▶ **Extracted material**

+ + + + +

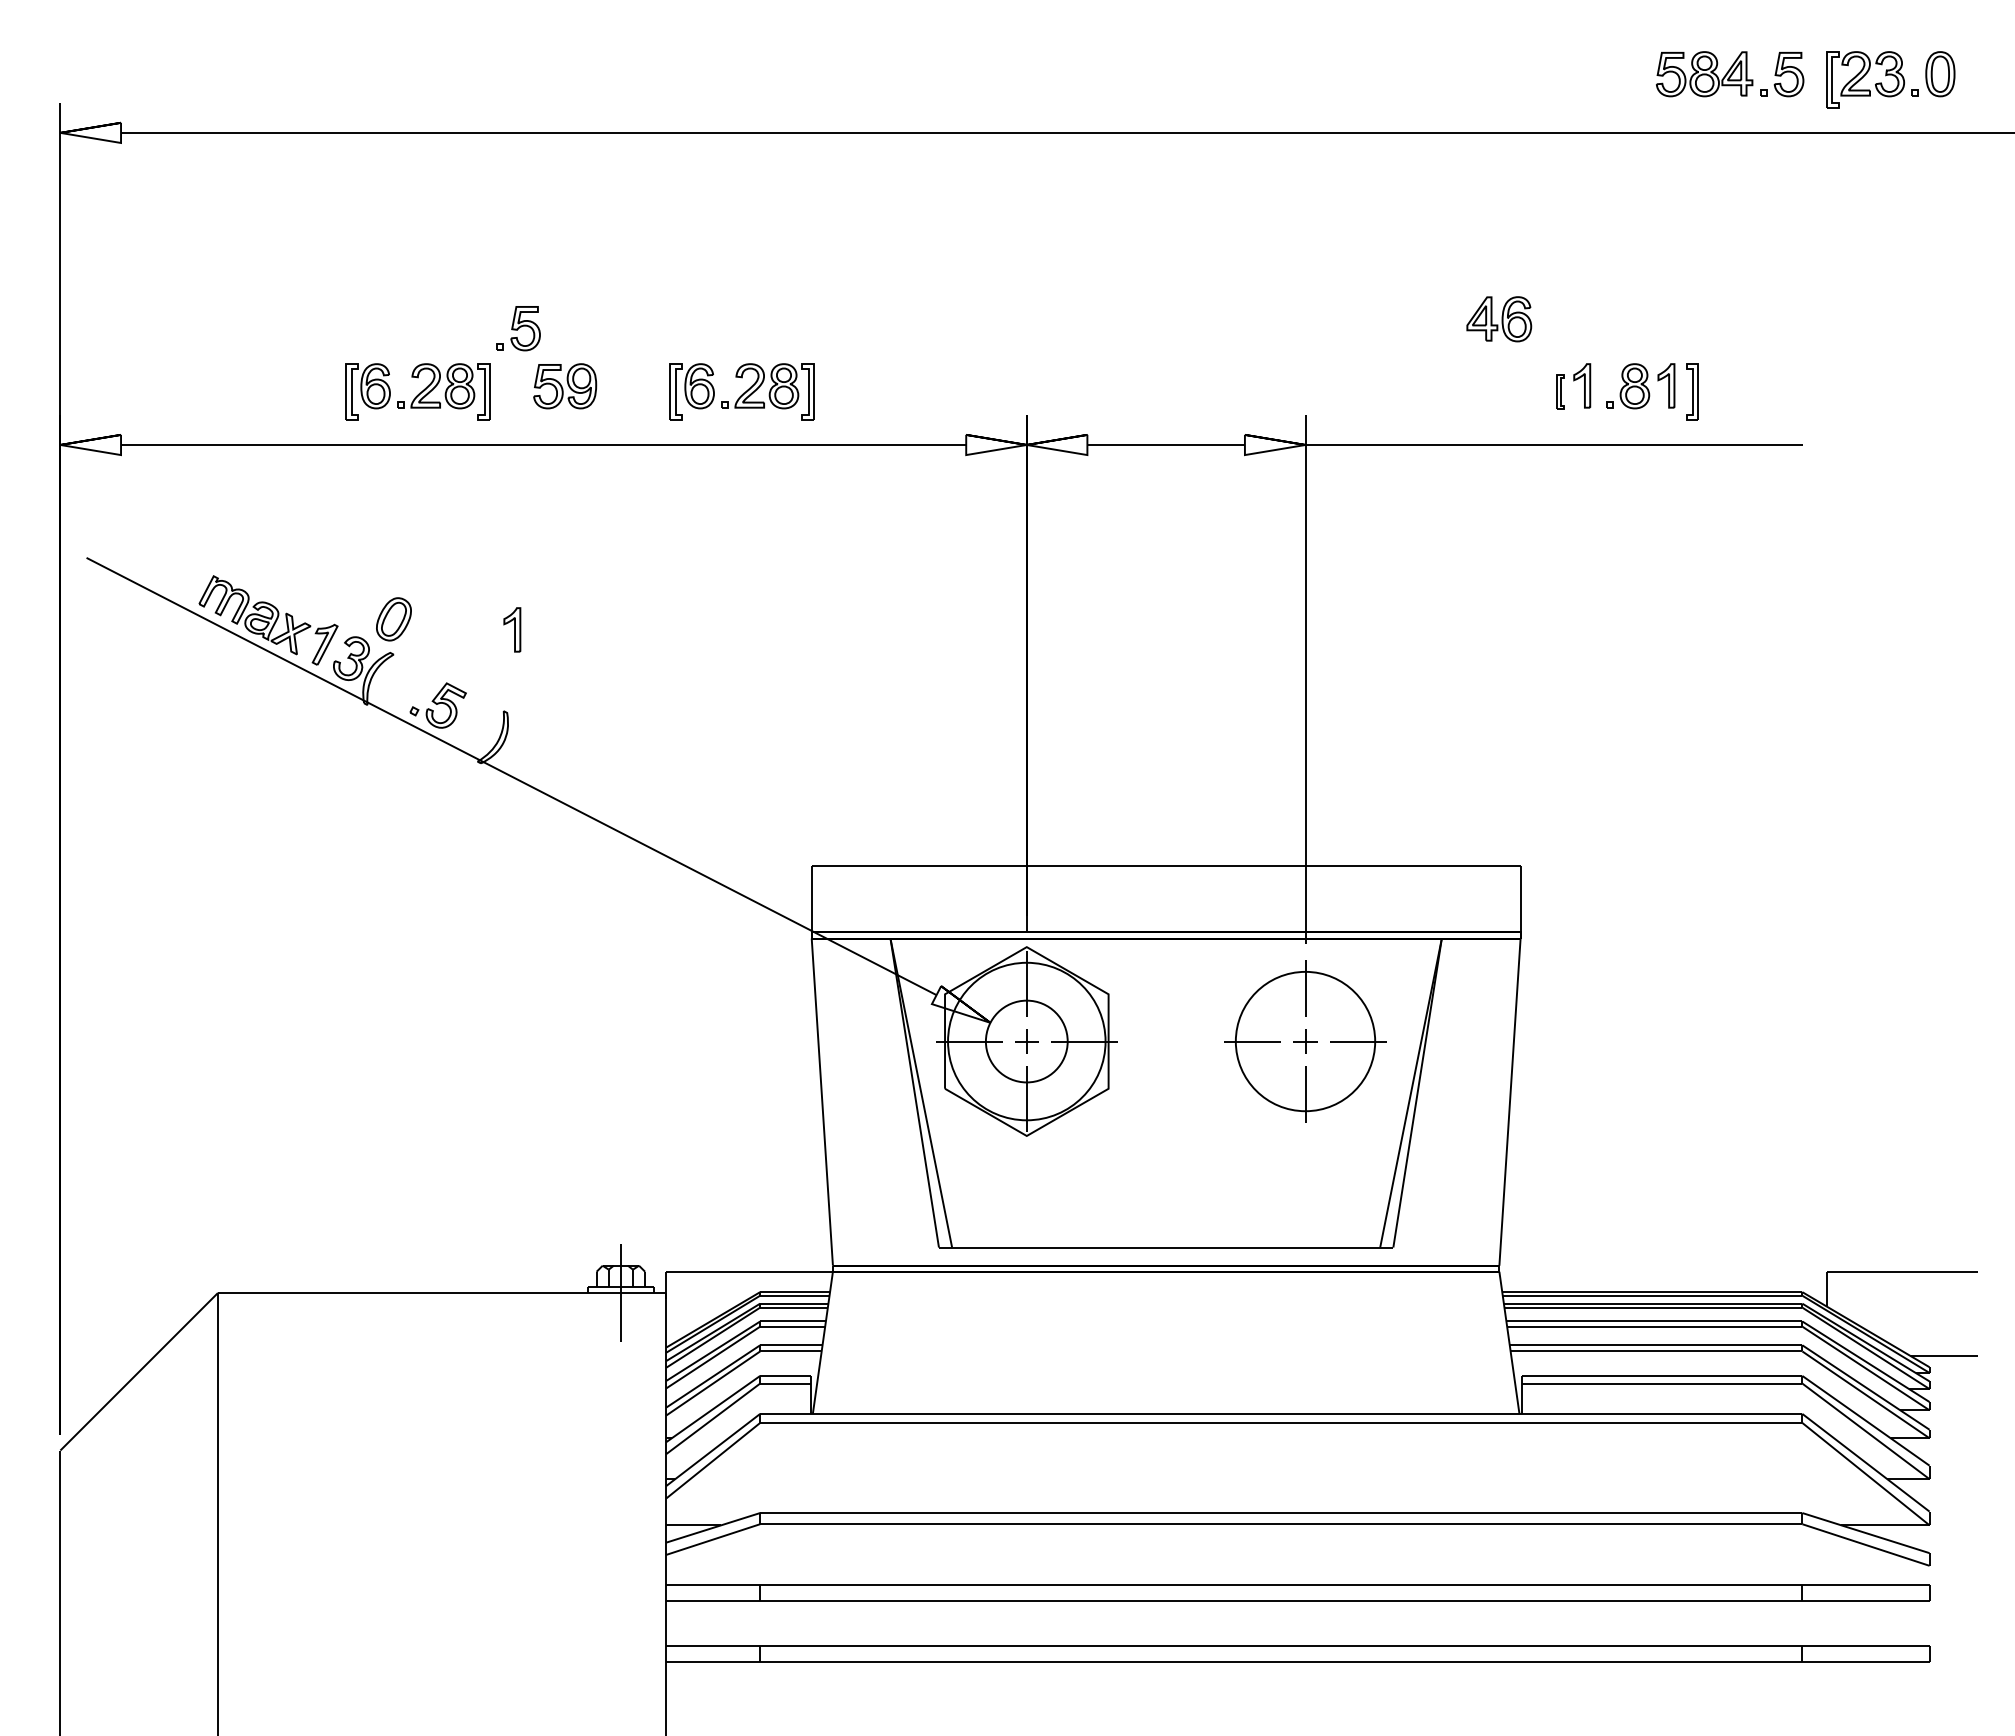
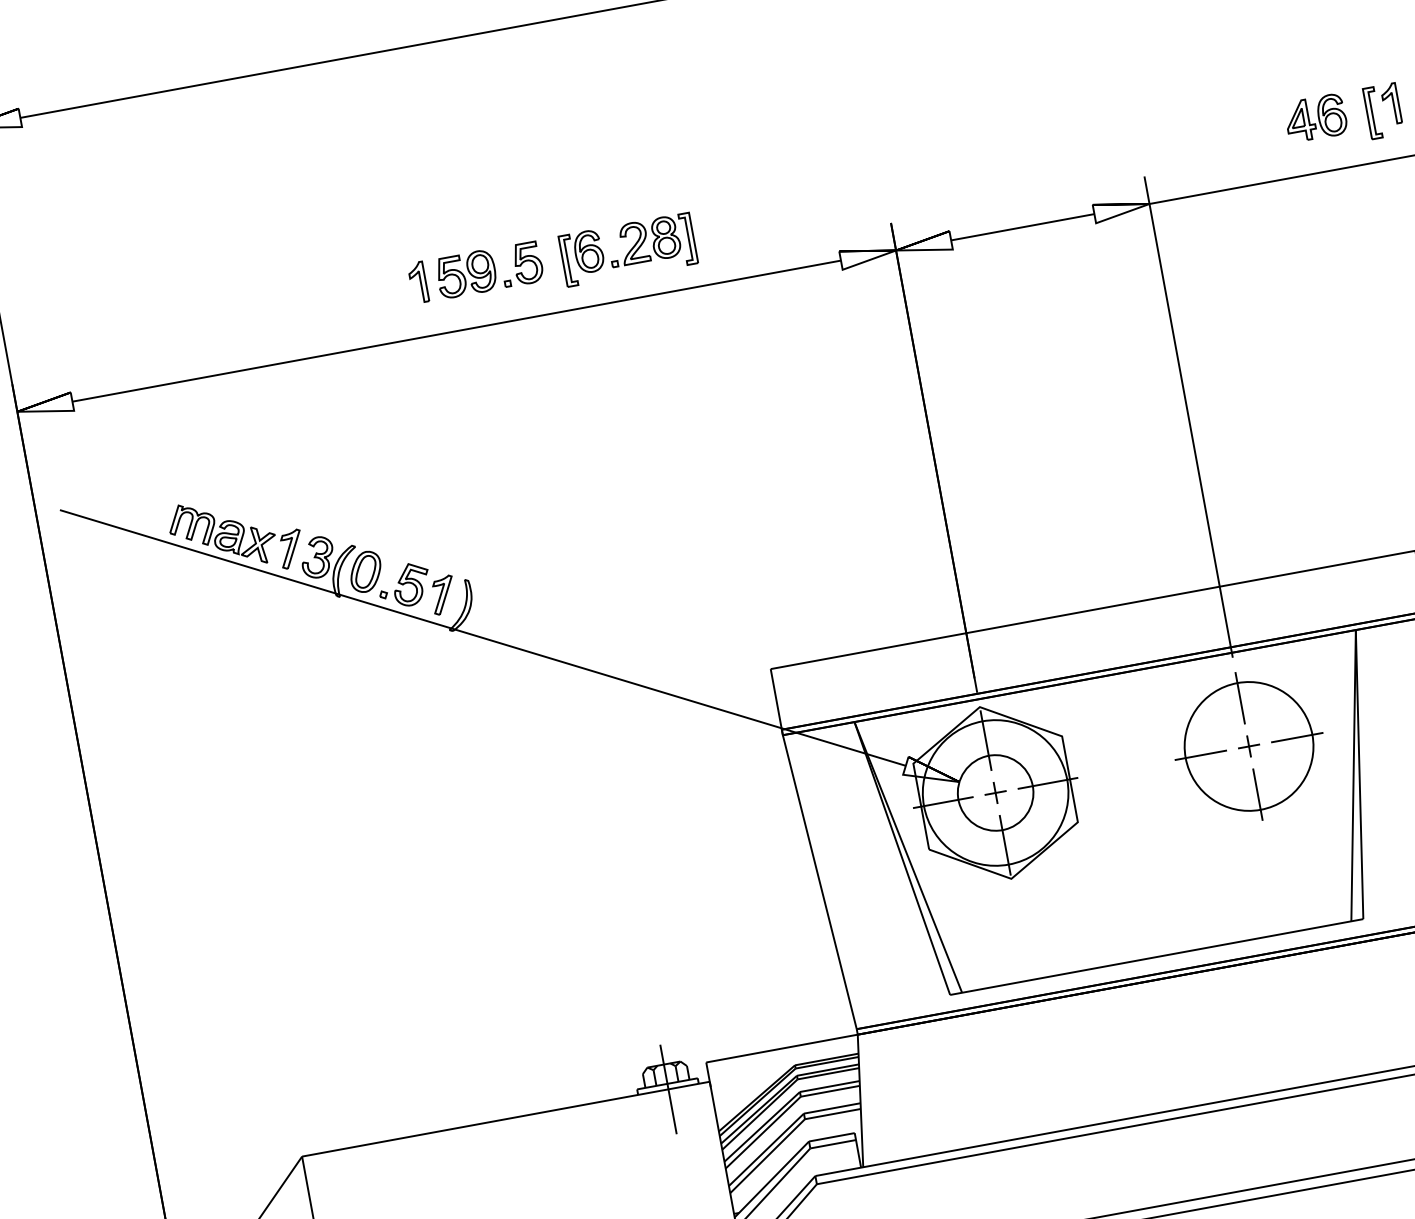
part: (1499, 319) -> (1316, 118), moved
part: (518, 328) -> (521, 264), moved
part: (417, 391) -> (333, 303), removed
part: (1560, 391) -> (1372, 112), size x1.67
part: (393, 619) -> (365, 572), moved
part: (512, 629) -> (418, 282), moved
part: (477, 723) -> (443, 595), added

+ + + + +

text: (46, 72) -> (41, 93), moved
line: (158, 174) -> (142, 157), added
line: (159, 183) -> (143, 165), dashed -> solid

+ + + + +

▶ **Task**
The number alone is the answer: work out how many lines in the data contain "part".

▶ **Answer section**
7